Bail – money and or conditions – is intended to ensure that someone will show up for court appearances. The defendant may have to put up a certain amount of money to be released until trial. If they can’t afford it, they may turn to a third-party bondsman, who agrees to cover the amount in exchange for a fee and the right to collateral, such as a house or car, if the defendant doesn’t show up for court.
The court may also impose conditions such as house arrest, GPS monitoring or drug testing while the defendant is released and awaiting trial.
In some cases, if someone is particularly dangerous or a flight risk, judges can decide to hold them until trial.
Why is this issue on the ballot?
The push for a constitutional amendment started after the Ohio Supreme Court said in a 4-3 ruling that money bail can be used only to ensure someone’s return to court and that excessive bail is unconstitutional.

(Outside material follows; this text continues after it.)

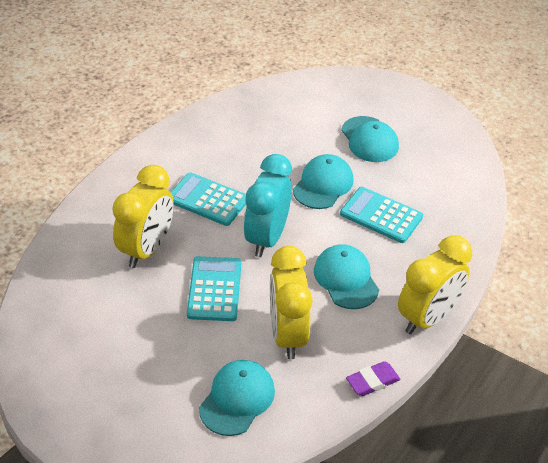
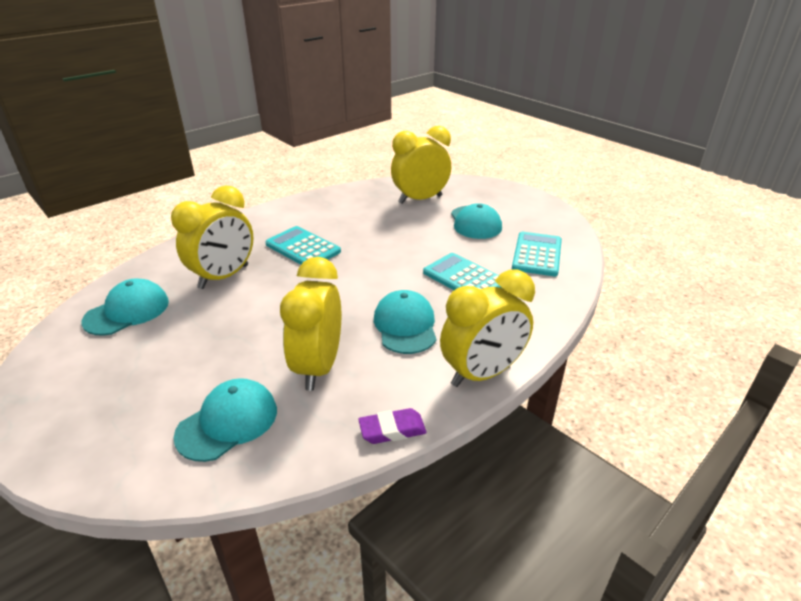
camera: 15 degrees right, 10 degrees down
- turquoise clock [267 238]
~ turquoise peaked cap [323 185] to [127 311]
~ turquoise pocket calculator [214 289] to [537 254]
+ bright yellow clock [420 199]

Setting a high bond simply to keep someone charged with a crime in jail before trial was “both statutorily and constitutionally unlawful,” the court found. That prompted Republicans to back the proposed constitutional amendment, saying public safety should be a factor considered.
Judges may still deny bail for defendants if it’s found they pose a substantial risk and that no release conditions can reasonably assure the public’s safety, according to Justice Michael Donnelly’s concurring opinion.
Against the issue
Issue 1 encourages courts to gamble on public safety, rather than use existing laws to deny bail, and bail only gives the illusion of safety. Violent people with money can just buy their way out of jail while poor people are detained.
The argument against the issue was written by two Democratic legislators − attorney David Leland and former Cincinnati police officer Cecil Thomas.
The Bail Project also opposes the issue, saying: “Judges in Ohio already have the authority to deny bail when public safety is a concern. What the amendment does is double down on the use of money as a proxy for who is detained or released before trial – a practice that discriminates against the poor and disproportionately people of color.”
For the issue
A yes vote on Issue 1 gives clear, unambiguous direction that courts “can consider public safety, among other factors, when setting the financial conditions of bail. The presumption of innocence is a bedrock right in both our nation and our state. However, this presumption does not require the pretense that a career criminal is harmless when released back into the public.”
The argument in favor was written by Republican legislators Theresa Gavarone, D.J. Swearingen and Jeff LaRe.
The issue is supported by Ohio Attorney General Dave Yost and Hamilton County Prosecutor Joe Deters.
Other attempts at bail reform in Ohio
For years, reformers have inched the state toward less reliance on money bail – a system that they say lets rich defendants pay their way out of jail while poor defendants sit behind bars.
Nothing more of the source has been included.